Madrid

El Ibex gana un 2,06%, la quinta subida consecutiva desde que comenzó la guerra

Se trata de un raid, en terminología militar. El asalto definitivo a Bagdad es cuestión de días, dijo ayer un alto mando del ejército inglés. Llegan noticias del frente que entusiasman a las Bolsas: la resistencia iraquí es escasa; los muertos se cuentan ya por miles en Irak, pero apenas existen en la alianza anglo-estadounidense y la victoria es inminente.

Las Bolsa vivieron ayer una sesión eufórica. El Ibex se anotó la quinta subida consecutiva, un 2,06%, aunque llegó a ganar un 3,82% en el mejor momento del día. Una jornada, así, de más a menos. La cifra de actividad mejoró con respecto a sesiones anteriores, 3.329 millones de euros, gracias al elevado volumen en bloques y otras operaciones especiales, que en total ascendieron a 1.290 millones. Sólo la contratación de BBVA fue de 783 millones en operaciones especiales, movimiento típico antes del pago de dividendo el 10 de abril.

Con esta subida, la Bolsa española se sitúa ya un 4,58% por encima de los niveles previos a la guerra en Irak y queda sólo a un 2,4% del máximo anual, alcanzado el 16 de enero en 6.610,6 puntos. En lo que va de año, el Ibex acumula una ganancia del 6,91% y es el mejor índice europeo en el periodo.

El buen tono del sector bancario europeo contagió ayer a las entidades españolas. SCH sumó un 3,01% y BBVA, el 2,27%. Telefónica, que ganó el 3,19%, y Sogecable, un 13,94%, contribuyeron decisivamente al alza del Ibex.

La fuerte recuperación que han experimentado los mercados en los últimos días ha vuelto a poner sobre el tapete la prima de riesgo inherente al conflicto. O lo que es lo mismo, cuánto hay que achacar en la anterior caída de los mercados a la incertidumbre sobre la guerra. Aunque en los últimos días escasean los informes de situación en este sentido, hay expertos que señalan que en las semanas anteriores al comienzo de la invasión de Irak se calculó en un 15% la subida que experimentarían las Bolsas con un desenlace rápido del conflicto.

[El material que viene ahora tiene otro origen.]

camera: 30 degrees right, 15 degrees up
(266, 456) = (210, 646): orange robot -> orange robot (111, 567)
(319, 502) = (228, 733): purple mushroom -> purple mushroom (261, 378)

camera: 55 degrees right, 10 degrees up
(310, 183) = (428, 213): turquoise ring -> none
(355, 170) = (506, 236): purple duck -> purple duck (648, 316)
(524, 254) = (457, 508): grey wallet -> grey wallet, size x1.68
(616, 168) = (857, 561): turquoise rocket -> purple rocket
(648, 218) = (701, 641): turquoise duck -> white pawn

Es decir, que la prima de guerra estaba en ese porcentaje.

Hay analistas que consideran, no obstante, que las sobrerreacciones que siempre se producen en los mercados pueden dejar corta esta referencia, aunque luego a medio plazo las aguas vuelvan a su cauce de normalidad.

Debilidad económica

Las noticias en EE UU sobre la posibilidad de utilizar en el futuro la producción de Irak para cubrir parte de los gastos de la guerra es uno de los asuntos que destacan los expertos en sus informes de estrategia, porque de ser así se eliminaría un foco de déficit presupuestario añadido.

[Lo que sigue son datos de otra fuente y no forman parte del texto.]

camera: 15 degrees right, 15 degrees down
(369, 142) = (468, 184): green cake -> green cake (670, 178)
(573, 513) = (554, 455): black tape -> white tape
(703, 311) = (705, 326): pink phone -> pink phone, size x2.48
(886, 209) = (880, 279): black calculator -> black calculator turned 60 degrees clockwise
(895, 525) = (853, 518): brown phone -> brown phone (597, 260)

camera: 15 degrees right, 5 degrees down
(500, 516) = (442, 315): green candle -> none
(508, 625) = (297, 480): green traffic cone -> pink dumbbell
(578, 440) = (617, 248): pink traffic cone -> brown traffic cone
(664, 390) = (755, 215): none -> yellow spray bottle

Los datos económicos negativos que se han divulgado en las últimas semanas no han sido valorados por los mercados, porque comienza a tomar cuerpo la tesis, siempre peligrosa, de que el final de la guerra provocará una mejora inmediata de la economía en el mundo. Si fuera así, algo imposible de vaticinar, los datos económicos conocidos no servirían para nada y los mercados habrían acertado con sus movimientos al alza.

Otro foco de interés que ha quedado relegado a un segundo plano es la evolución de los mercados latinoamericanos, donde las compañías españolas con mayor peso mantienen una elevada exposición. Tanto los mercados de Brasil como Argentina y, en menor medida, México han recuperado posiciones, a pesar incluso del entorno internacional desfavorable.

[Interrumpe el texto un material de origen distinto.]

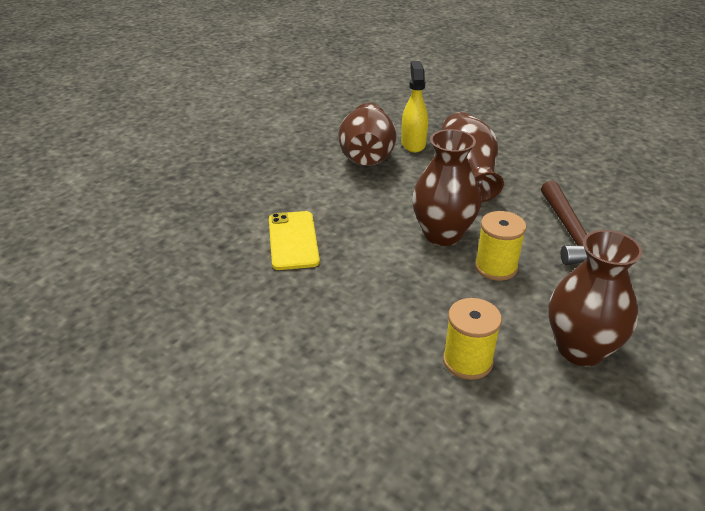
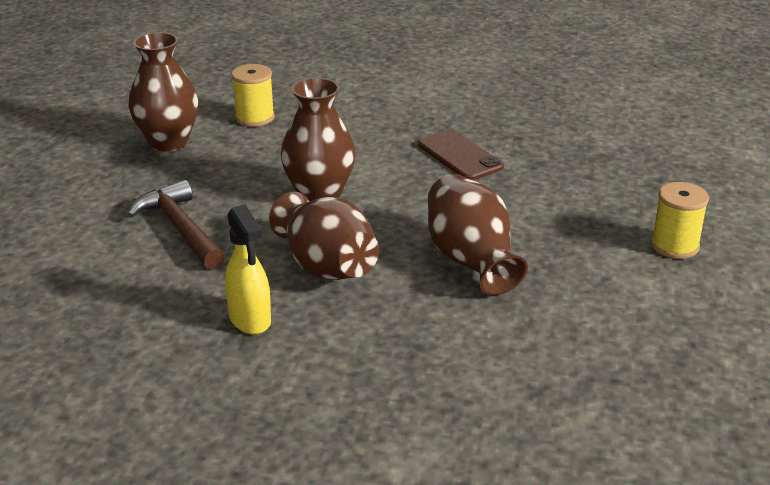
camera: 155 degrees right, 5 degrees down
(293, 240) = (460, 156): yellow phone -> brown phone
(413, 144) = (428, 300): yellow spray bottle -> yellow spray bottle (250, 319)
(496, 267) = (254, 180): yellow spool -> yellow spool (674, 246)

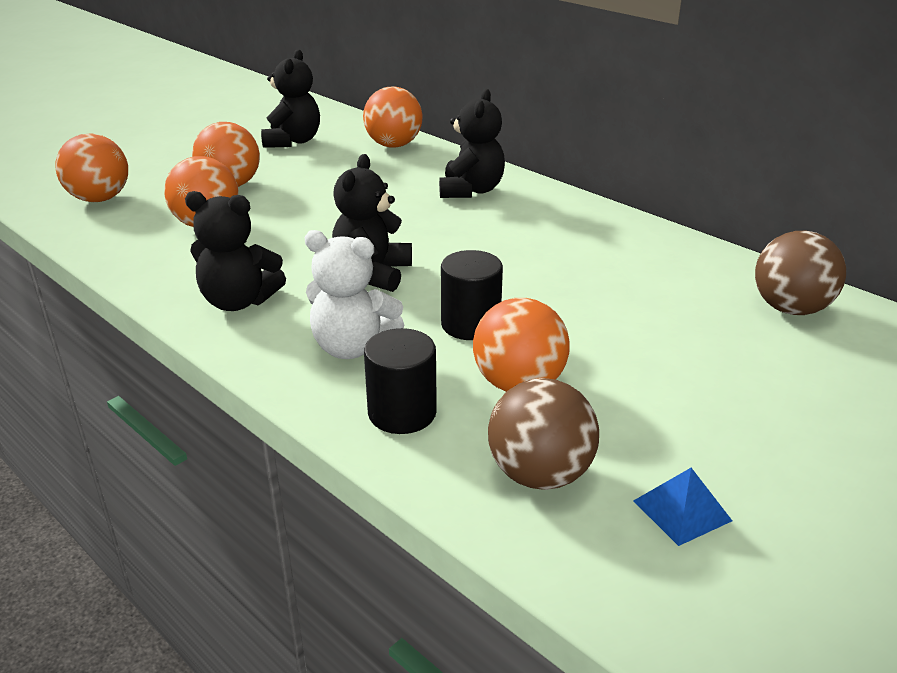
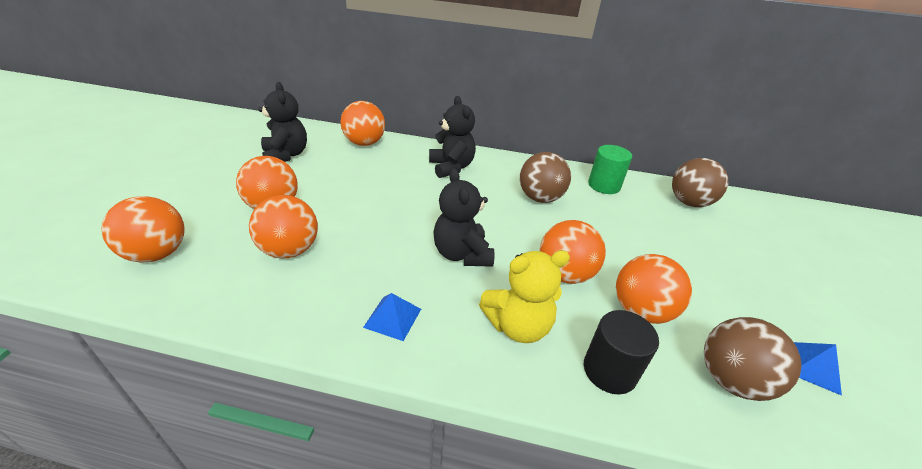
camera: 35 degrees left, 5 degrees up
(239, 301) = (393, 318): black teddy bear -> blue pyramid
(352, 347) = (518, 326): white teddy bear -> yellow teddy bear
(470, 324) = (565, 274): black cylinder -> orange ball
(548, 247) = (540, 198): none -> brown ball
(670, 256) = (604, 185): none -> green cylinder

El real brasileño registraba ayer la séptima subida consecutiva, y se situaba en torno a 3,17 unidades por dólar. Las medidas adoptadas por Lula en política económica parecen, en principio, haber recibido el respaldo del mercado, si bien los expertos aconsejen cautela. También el peso argentino se ha mejorado frente al dólar, aunque los inversores permanecen atentos a las elecciones presidenciales a finales de mes y a las negociaciones con el FMI.

Deuda pública y oro acentúan las pérdidas

Las incursiones de las tropas británicas y estadounidenses en la capital iraquí, que en principio dan una muestra de la debilidad del régimen de Bagdad, ha provocado un trasvase de dinero desde los activos considerados refugio, como renta fija y oro, hacia la renta variable. El crudo se ha visto, asimismo, perjudicado por la expectativa de un desenlace rápido. El barril sufrió ayer una elevada volatilidad y se situaba por encima de los 24 dólares.

Los títulos de deuda pública retrocedían por cuarta sesión consecutiva. La rentabilidad del bono español a 10 años, que se mueve a la inversa del precio, se acercaba al máximo desde que comenzó el conflicto, al situarse en torno al 4,252%. El interés del bono alemán con igual vencimiento subía hasta el 4,255%.

El oro también cedía posiciones y se situaba cerca de 322 dólares por onza.